During his visit to Ketchikan, Governor Parnell said the borough’s lawsuit against the state over education funding could have repercussions for the community, specifically related to state funding for local projects. Some people interpreted that as a threat, but Parnell later told The Associated Press that he didn’t intend his comments to be taken that way, and he would not punish Ketchikan for its lawsuit.

Despite his clarification, the proposed letter of response, drafted by Assembly Members Agnes Moran and Glen Thompson, strongly questioned Parnell’s statements, and claimed that his comments diminished the borough’s trust in the state.

The letter was submitted as an agenda item, which made the draft public before the full Assembly could vote on it.

That was a major point of discussion when the Assembly did meet to talk the issue over.

Assembly Member Alan Bailey said, “I believe it is nothing less than crass, and truly an embarrassment.”

Bailey, who has not supported moving forward with the lawsuit, went on to say that the letter, and how it was submitted, did not serve the best interest of the community. He questioned the adversarial approach, and said the governor and the state need to know that the letter does not represent the opinion of the Assembly as a whole.

“Therefore, I am recommending an amended motion to condemn the tone and content of this draft letter, and to censure the writers of this document responsible for what I believe are actions which are not in the best interest of the community,” he said.

Assembly Member Moran was absent from the meeting, but Thompson was there. He defended the letter, and the method used to propose it. He said the only way to submit such a letter is publicly, because otherwise it would violate the Open Meetings Act. Thompson added that he tried to withdraw the item later, because members of the public told him it was too strongly worded, not because he changed his mind.

“I still stand behind what was said in that letter,” he said. “I think the governor abused his power as the chief executive when he threatened retaliation against citizens exercising their constitutional rights to challenge a statute in court. I think it was an egregious abuse of power that rises to the level of tyranny, and I will not go quietly into the night and I will not grovel before my government.”

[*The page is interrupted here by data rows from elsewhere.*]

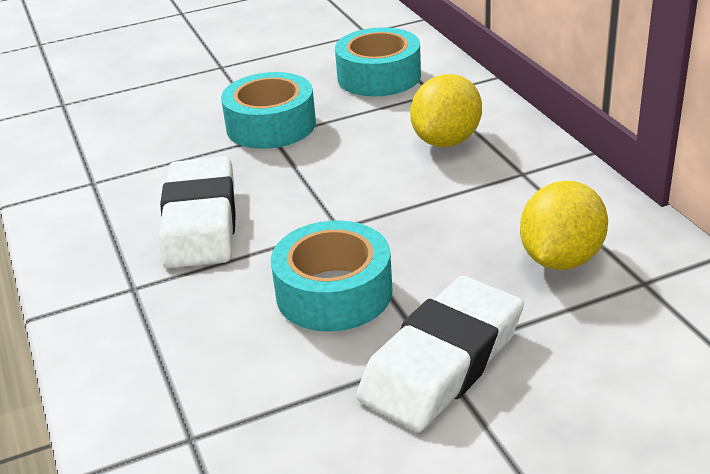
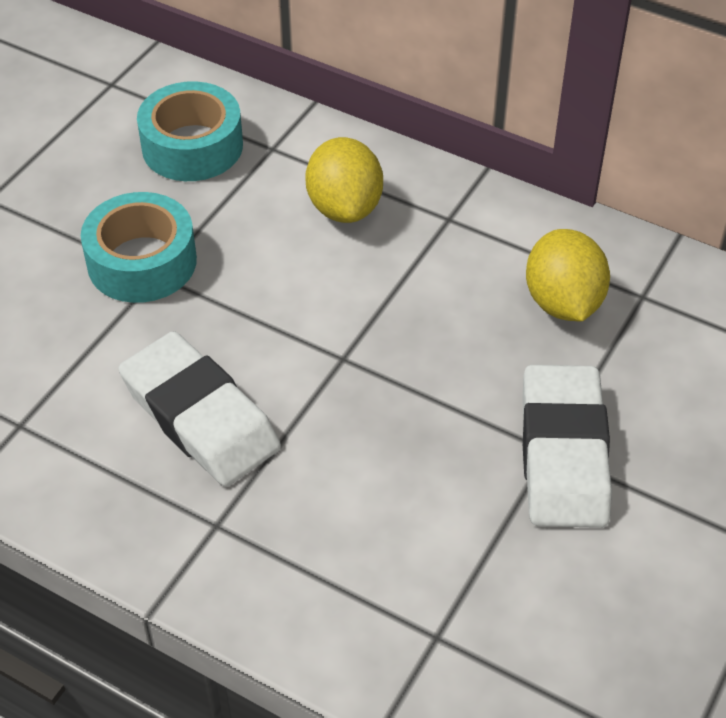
camera: 40 degrees left, 15 degrees up
(334, 292) = (411, 432): turquoise tape -> none

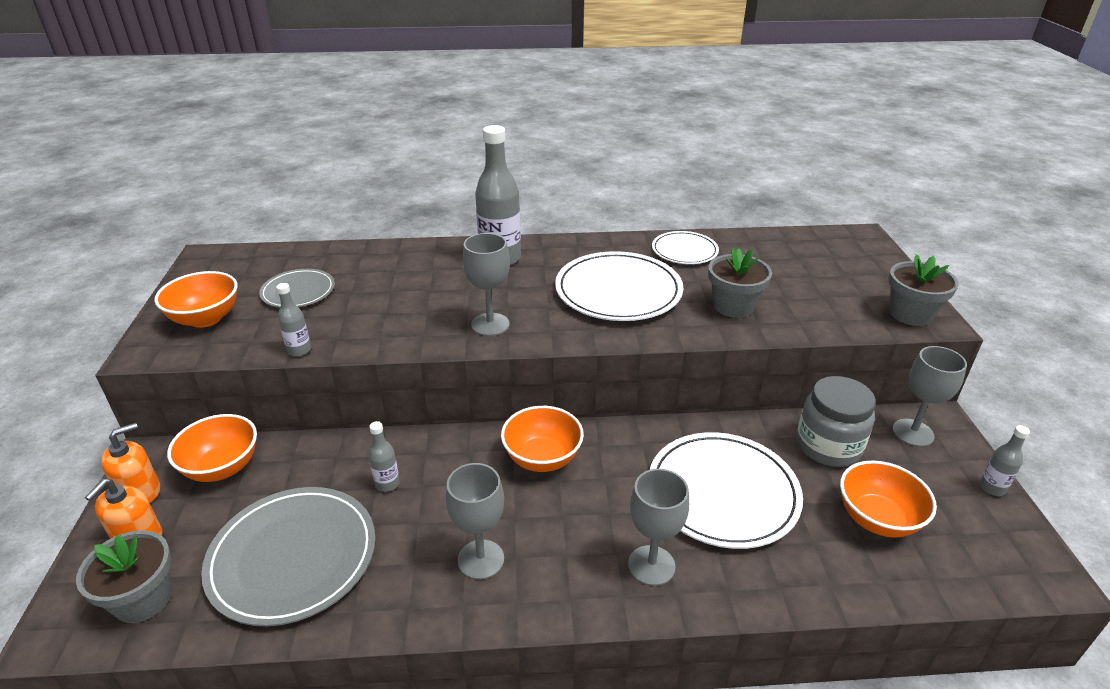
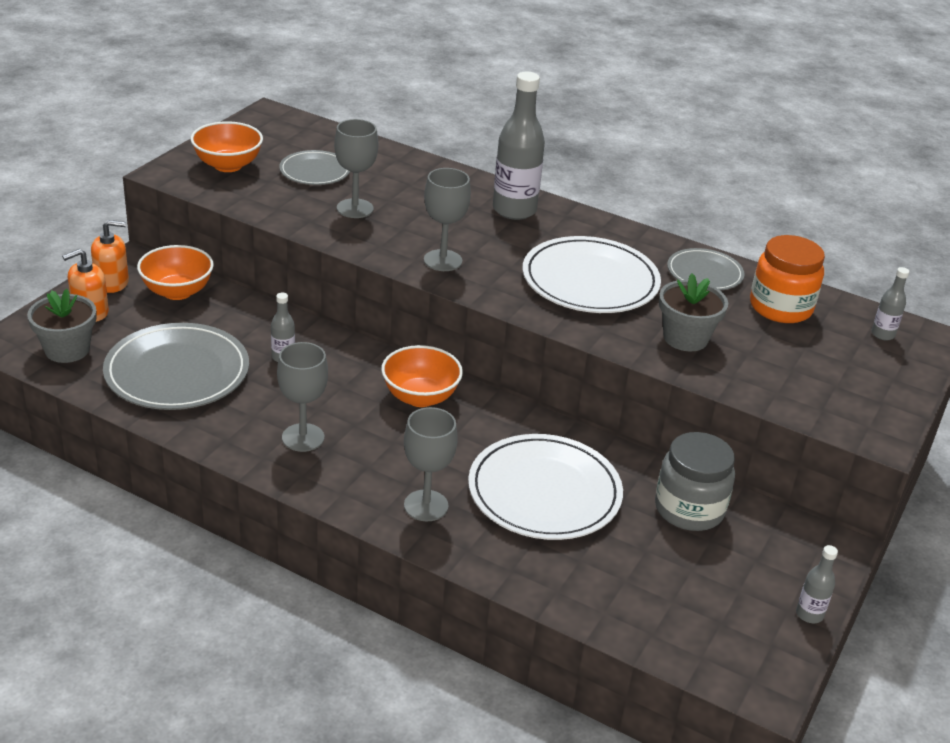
camera: 30 degrees right, 0 degrees up
(299, 350) = (274, 218): grey bottle -> grey bottle (882, 334)
(684, 251) = (704, 273): white plate -> grey plate
(759, 254) = (780, 307): none -> orange jar
(877, 519) = (659, 576): orange bowl -> none
(910, 314) = (863, 421): grey flower pot -> none
(913, 433) = (792, 541): grey goblet -> grey goblet (355, 208)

Thompson said he never expected the letter to pass an Assembly vote, he just wanted to put it out there for discussion.

Other Assembly members noted that in the past, official responses from the Assembly went through a different process, where the manager asks during a meeting whether the Assembly wants to respond, and then is given direction.

Mayor Dave Kiffer said, “The writers of this letter knew that the minute they put it in the agenda, whether that’s our procedure or not, it would be out there. It wouldn’t have to pass; it wouldn’t have to get any support. It was out there. You could have gone and said, ‘Look, we want to respond to the governor. What do you all think?’”

Kiffer noted, though, that censuring Moran and Thompson seemed too strong of a response, as well. Bailey agreed to remove that part of his amendment, and it eventually passed 4-2, with Thompson and Assembly Member Mike Painter voting no.

Assembly Member Bill Rotecki proposed a second amendment directing the mayor to write a letter to Governor Parnell, clarifying that the draft letter in the agenda item did not reflect the opinion of the Assembly. That passed 5-1 with Thompson voting no.

After that long discussion, the Assembly talked about the annual Legislative Liaison Fly-In, and whether to cancel it. There was concern that the lawsuit issue would taint all discussions with legislators. But the Assembly eventually agreed to maintain the fly-in, and limit participation and discussion to only items that were approved during last fall’s community capital project process.